A warning has been issued to customers with Vodafone, O2, Three and EE as well as other major networks after a law change on mid-contract price rises was announced.
TV, satellite and cable providers like Sky and Virgin will also be affected by the law change, which is set to take effect from January 17, 2025.
From that date, providers will have to set out in advance of signing a contract what the price rises will involve and how much they will go up during your contract period – but Martin Lewis says millions will still be overpaying.
And price rises linked to inflation will also be banned, bringing an end to the practice of ‘CPI + X percent’ rises so many mobile and broadband customers have been forced to endure for years.
Broadband firms like Virgin, Sky, and BT have all issued mid-contract price rises for years, usually CPI inflation with a few extra percent on top for no given reason. And mobile networks Vodafone, Three, O2 and EE have also used the same tactics.
When inflation was very high, some firms were raising inflation-linked rises by up to 17 percent mid-contract.
Unfortunately, the bad news is that price rises mid-contract will still be legal, it’s just that the price rises must be made clear up front.
And the new rules won’t retroactively apply to any older or existing contracts, meaning millions of customers will still be hit by price rises.
To make matters worse, although directly inflation tied price rises will be banned, it won’t be illegal to raise prices by the same as inflation or more, it just won’t be legal to use inflation as the reason.
Money Saving Expert founded Martin Lewis had called on Ofcom to ban any mid-contract price rises.
At the time the new Ofcom rules were announced, he warned that although it’s a ‘definite improvement’, the law change doesn’t go far enough.
He said: “@Ofcom just announced a proposal “to introduce a new rule requiring that any price written into a customer’s contract would need to be set out in pounds and pence, prominently and transparently, at the point of sale.”
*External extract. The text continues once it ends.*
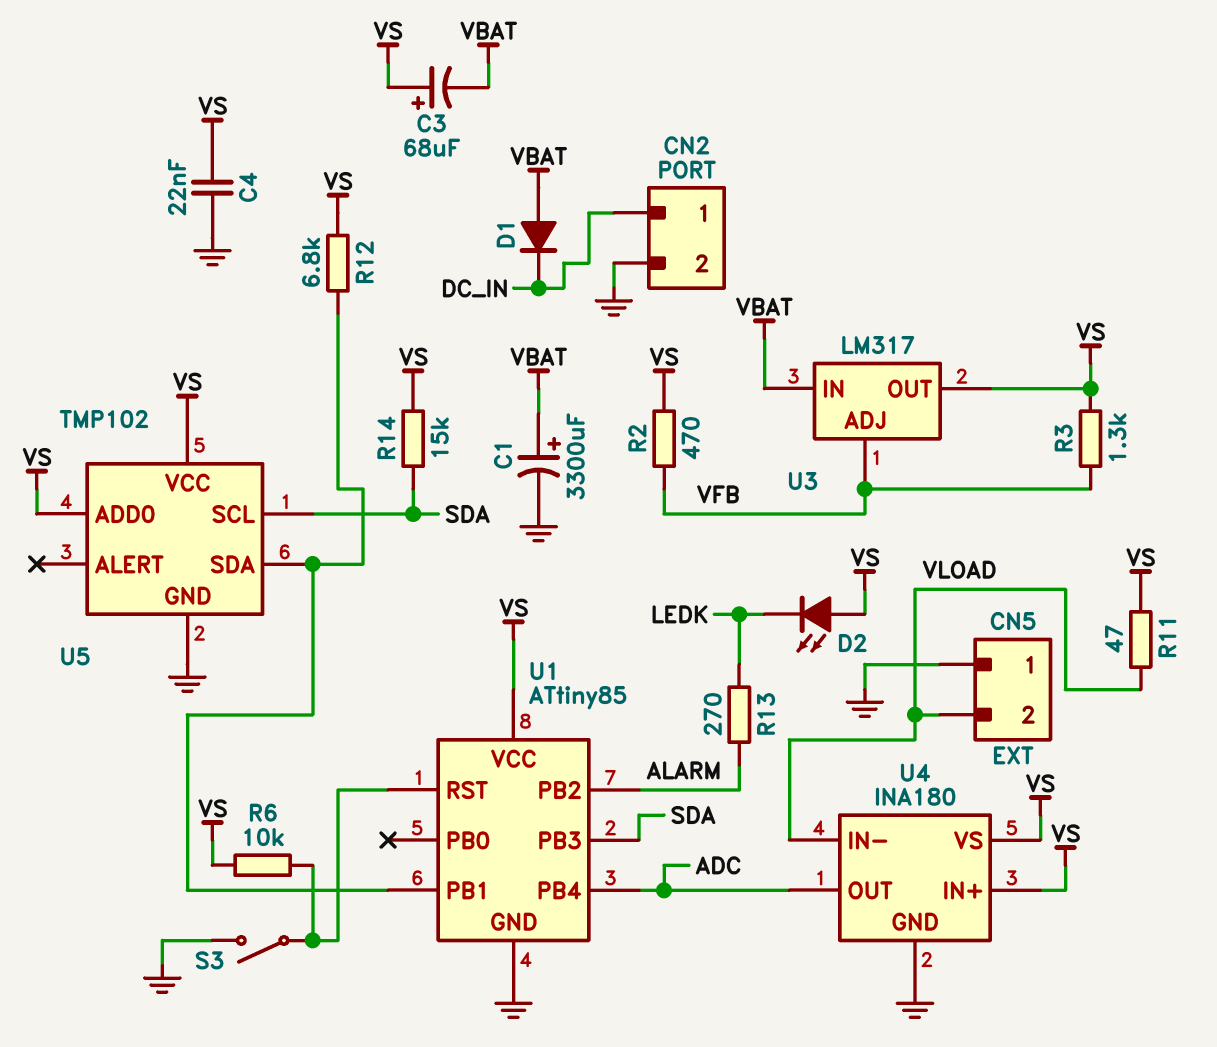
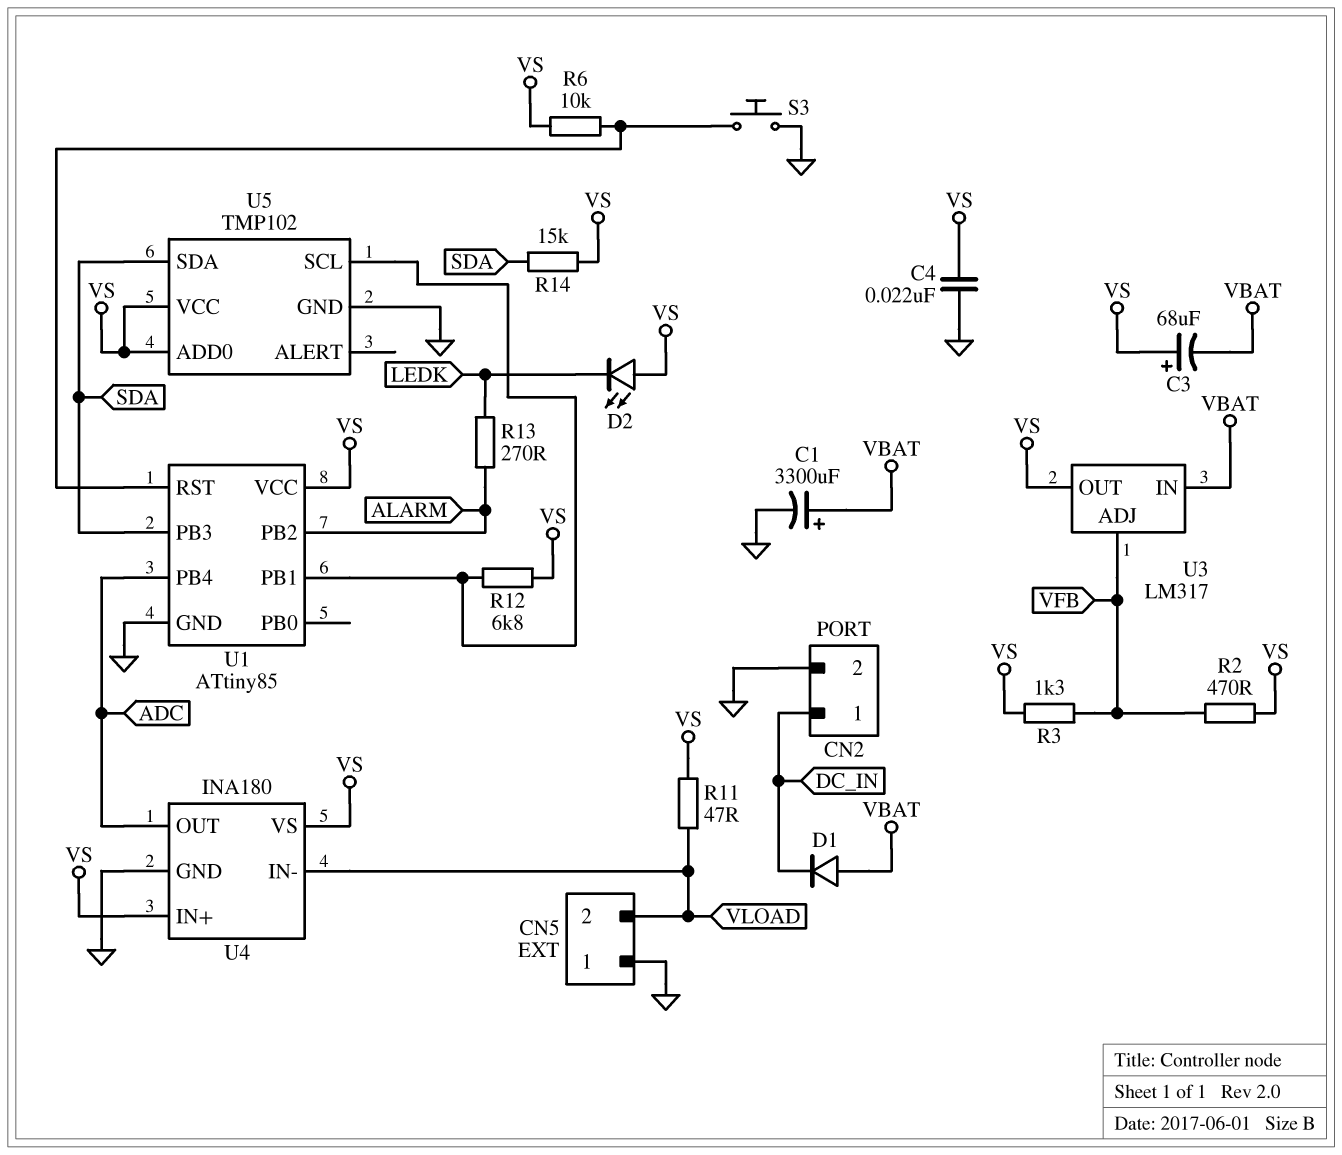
S3: switch (GND, U1/RST) -> button (GND, U1/RST)
U5 pin SCL: SDA -> U1/PB1
U5 pin SDA: U1/PB1 -> SDA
“This is a definite improvement, though based on this proposal I’ll be asking it to consider changing it so the rise should always be the “lower of CPI inflation or a fixed pounds and pence amount” so the rises can never be above inflation.
“Clearly another option is ban mid-contract rises (though that may inflate the initial contract price) but I’m guessing its decided against that, so tweaking what it proposes is the most likely influencing point.”